Demonstrations target major retailers around the country for economic and racial justice
Story Transcript
JAISAL NOOR, TRNN PRODUCER: Daily protests are continuing nationwide after a November 24 grand jury decision to not indict Ferguson police officer Darren Wilson for killing unarmed black teen Michael Brown. On November 28, those protests coincided with nationwide rallies against Black Friday.
This year, stores opened on Thanksgiving and remained open on the Friday after–a traditional holiday known for throngs of shoppers camping out for days and getting into fights for the best shoppings deals of the year.
As protestors shut down malls in several cities across the country in solidarity with Ferguson, as many as 1,600 Walmart stores faced their largest Black Friday protests yet, by the union-backed group Our Walmart, with demands including living wages and the right to unionize.
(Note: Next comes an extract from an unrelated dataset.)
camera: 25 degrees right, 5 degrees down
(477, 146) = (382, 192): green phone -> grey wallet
CROWD: Black lives matter! Black lives matter!
NOOR: In Ferguson and nearby St. Louis, acts of civil disobedience forced a mall to close down. Arrests were made in New York, Oakland, and Chicago. In New York, protestsors marched down 6th Avenue and through Macy’s store. In the Bay Area, several protestors were arrested as they shut down a BART train. Later that night, protestors clashed with police in San Francisco. In Washington, a march shut down the D.C. area Beltway.
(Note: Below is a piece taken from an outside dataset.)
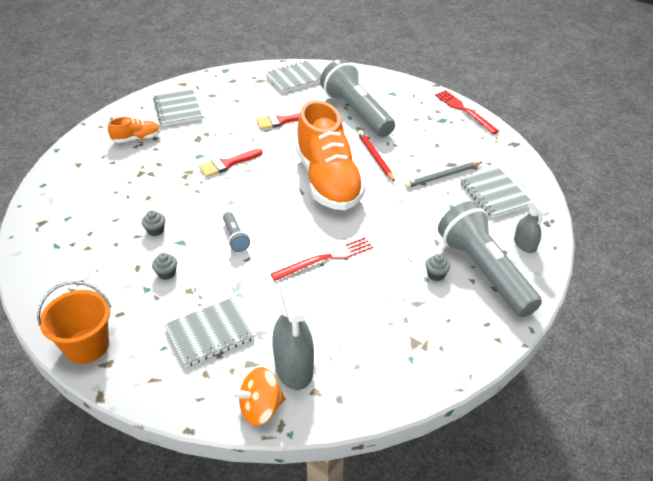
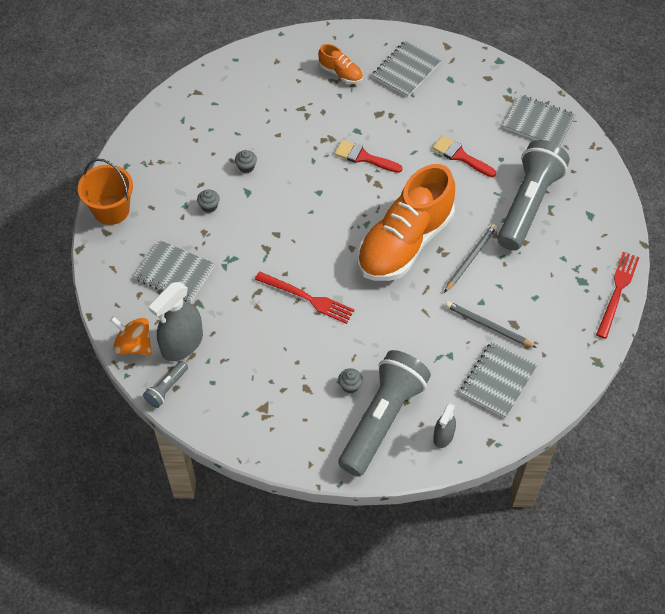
camera: 55 degrees right, 15 degrees up
(235, 237) = (281, 223): grey flashlight -> grey flashlight (166, 388)
(375, 157) = (470, 258): red pencil -> grey pencil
Walmart released this statement on their website in response:
“The crowds are mostly made up of paid union demonstrators and they do not represent our 1.3 million associates who do work for Walmart in the US. (…) It’s unfortunate that this group attempts to disrupt the holiday spirit to push their agenda. The reality is that Walmart is focused every day on providing our associates with opportunities for job growth.”
Walmart is owned by the Walton family, who own more wealth than 40 percent of Americans combined.
On the heals of a nationwide strike by Walmart workers in June of this year, The Real News, reported on a Demos study that found that women are disproportionately impacted by the company’s pay scale and that Walmart could pay its workers $25,000 a year–which is equivalent to $15 an hour full-time–without charging customers more. The Demos report found that women make an average hourly wage of $10.58 at Walmart are disproportionately represented in low-wage retail positions and face unstable and inconsistent work hours, even with full-time positions. The study found that a wage floor of $25,000 per year at major retailers would amount to a 27 percent pay raise and, quote, “would lift hundreds of thousands of women and their family members out of poverty, and hundreds of thousands more would emerge from near-poverty.” With 7.8 million women predicted to join the industry over the next decade, the wage increase would add $17.73 per year to the average household shopping bill, or just $0.17 per shopping trip. They said this wage increase is affordable for large retailers, representing only 1 percent of total annual retail sales.
On Sunday, members of the St. Louis Rams football team demonstrated briefly in solidarity with Ferguson.
From Baltimore, this is Jaisal Noor.